Reputation: 2014
I'm having a problem with some for nested loops that I have to convert from C/C++ into CUDA. Basically I have 4 for nested loops which are sharing the same array and making bit shift operations.
#define N 65536
// ----------------------------------------------------------------------------------
int a1,a2,a3,a4, i1,i2,i3,i4;
int Bit4CBitmapLookUp[16] = {0, 1, 3, 3, 7, 7, 7, 7, 15, 15, 15, 15, 15, 15, 15, 15};
int _cBitmapLookupTable[N];
int s = 0; // index into the cBitmapLookupTable
for (i1 = 0; i1 < 16; i1++)
{
// first customer
a1 = Bit4CBitmapLookUp[i1] << 12;
for (i2 = 0; i2 < 16; i2++)
{
// second customer
a2 = Bit4CBitmapLookUp[i2] << 8;
for (i3 = 0; i3 < 16; i3++)
{
// third customer
a3 = Bit4CBitmapLookUp[i3] << 4;
for (i4 = 0;i4 < 16;i4++)
{
// fourth customer
a4 = Bit4CBitmapLookUp[i4];
// now actually set the sBitmapLookupTable value
_cBitmapLookupTable[s] = a1 | a2 | a3 | a4;
s++;
} // for i4
} // for i3
} // for i2
} // for i1
This is the code that I should convert into CUDA. I tried different ways but everytime i having the wrong output.
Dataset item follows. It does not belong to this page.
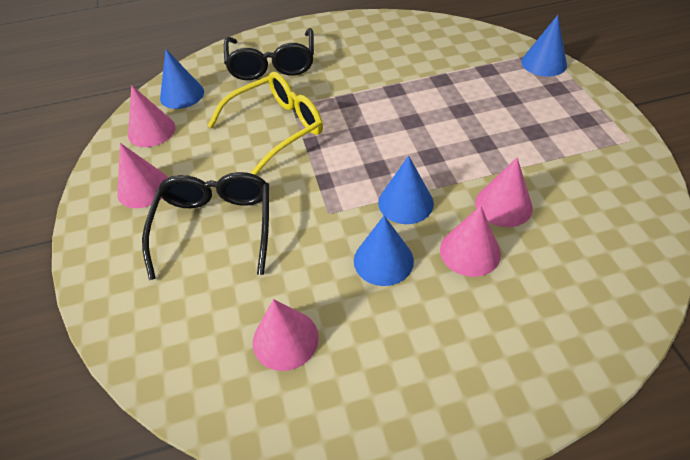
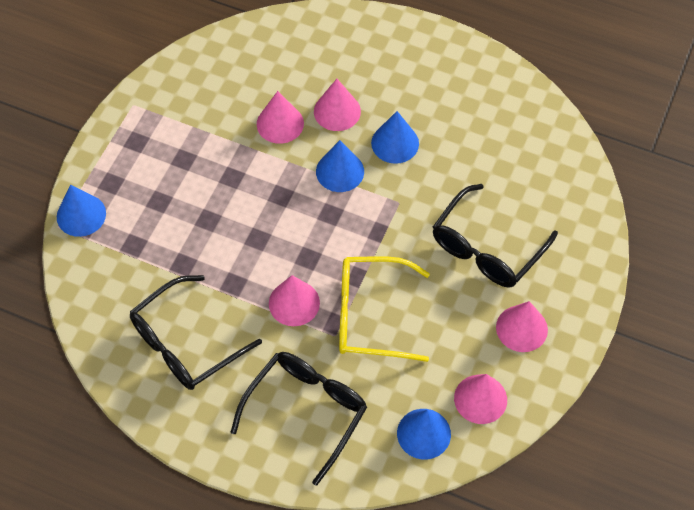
camera: 145 degrees left, 10 degrees up
(285, 339) = (494, 138): pink cone -> pink cone (294, 303)
(385, 50) = (185, 343): none -> black glasses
Here i post my version of CUDA conversion (the piece from kernel's part)
#define N 16
//----------------------------------------------------------------------------------
// index for the GPU
int i1 = blockDim.x * blockIdx.x + threadIdx.x;
int i2 = blockDim.y * blockIdx.y + threadIdx.y;
int i3 = i1;
int i4 = i2;
__syncthreads();
for(i1 = i2 = 0; i1 < N, i2 < N; i1++, i2++)
{
// first customer
a1 = Bit4CBitmapLookUp_device[i1] << 12;
// second customer
a2 = Bit4CBitmapLookUp_device[i2] << 8;
for(i3 = i4 = 0; i3 < N, i4 < N; i3++, i4++){
// third customer
a3 = Bit4CBitmapLookUp_device[i3] << 4;
// fourth customer
a4 = Bit4CBitmapLookUp_device[i4];
// now actually set the sBitmapLookupTable value
_cBitmapLookupTable[s] = a1 | a2 | a3 | a4;
s++;
}
}
I'm brand new in CUDA and I'm still learning, but really i can't find a solution for those for nested loops. Thank you in advance.
Upvotes: 3
Views: 3355
Reputation: 1897
As leftaroundabout already indicated there's a problem with the initialization. What I would recommend is that you rewrite the program as follows
int i1 = blockDim.x * blockIdx.x + threadIdx.x;
int i2 = blockDim.y * blockIdx.y + threadIdx.y;
int i3;
int i4;
while(i1 < N && i2 < N){
a1 = ..;
a2 = ..;
for(i3 = i4 = 0; i3 < N, i4 < N; i3++, i4++){
// third customer
a3 = Bit4CBitmapLookUp_device[i3] << 4;
// fourth customer
a4 = Bit4CBitmapLookUp_device[i4];
// now actually set the sBitmapLookupTable value
_cBitmapLookupTable[s] = a1 | a2 | a3 | a4;
s ++;
}
s += blockDim.x*gridDim.x*blockDim.y*gridDim.y;
i1 += blockDim.x*gridDim.x;
i2 += blockDim.y*gridDim.y;
}
I haven't tested it, so I can't guarantee that the indices are correct. I'll leave that to you.
A bit more explanation: In the code above only the loops over i1 and i2 are parallelized. This assumes that N**2 is large enough compared to the number of cores you have on your GPU. If this is not the case. All four loops need to be parallelized in order to obtain an efficient program. The approach would then be a bit different.
Upvotes: 3